However, beyond the stakes involved in 2015, Alabama and Georgia meet in the shadows of their two most recent meetings. Both of them had a lot to do with the unfolding of the past several years in SEC football, and with the way history remembers both programs.

The 2008 Alabama “Blackout Blowout” of Georgia catapulted the Tide to the top of the SEC West. Alabama was able to win its first division title since 1999, as it re-entered the national conversation. The 2012 SEC Championship Game was, on its own terms, a classic. Alabama’s ability to escape in the final seconds enabled Saban to win consecutive national championships and put his name in the select company of other coaches throughout history.

Especially in 2012, Georgia had a chance to reshape the course of the SEC, but as everyone knows, the winners rewrite history, and losers have to stand to the side.
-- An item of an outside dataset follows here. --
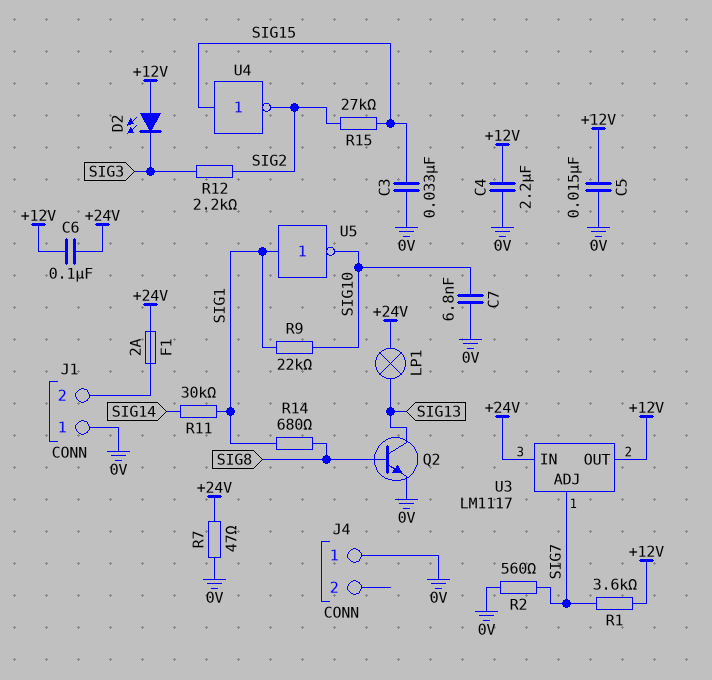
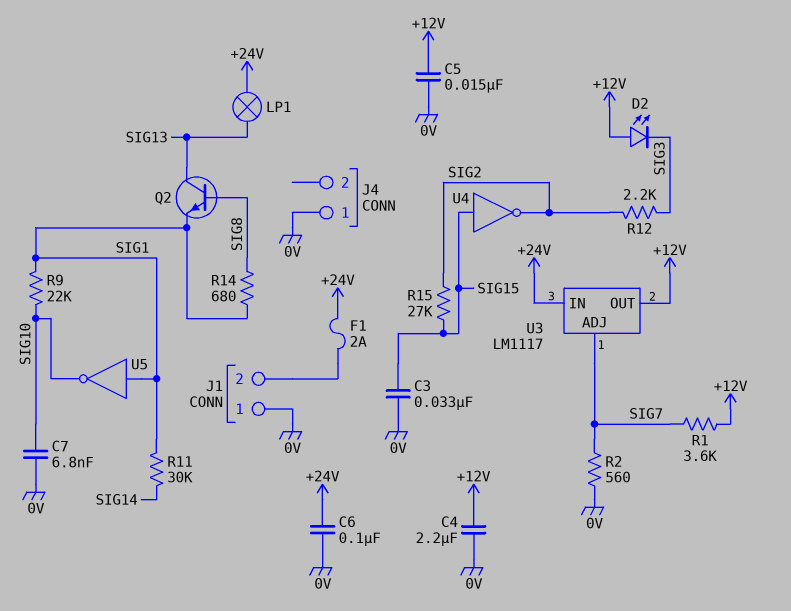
C6: 100nF (+12V, +24V) -> 100nF (+24V, 0V)
Q2: NPN (B SIG8, C SIG13, E 0V) -> NPN (B SIG8, C SIG13, E SIG1)
R7: 47 (+24V, 0V) -> none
Georgia has been aching for a chance to conquer Alabama, and while 2015’s own rewards are what every UGA athlete is most centrally competing for on Saturday, a large portion of fans want to win also to diminish the bitter taste of 2008 and 2012.

“Okay, that sounds like a pretty big deal,” you might be thinking. “Maybe a lot of hype is warranted for this game.” Without obsessing out the matter… yes, it does.

Yet, if you think this game is massive, you haven’t even accounted for a deeper reason why it’s such a centerpiece event: You’re not going to see it again — not in Athens, at any rate — for a very long time.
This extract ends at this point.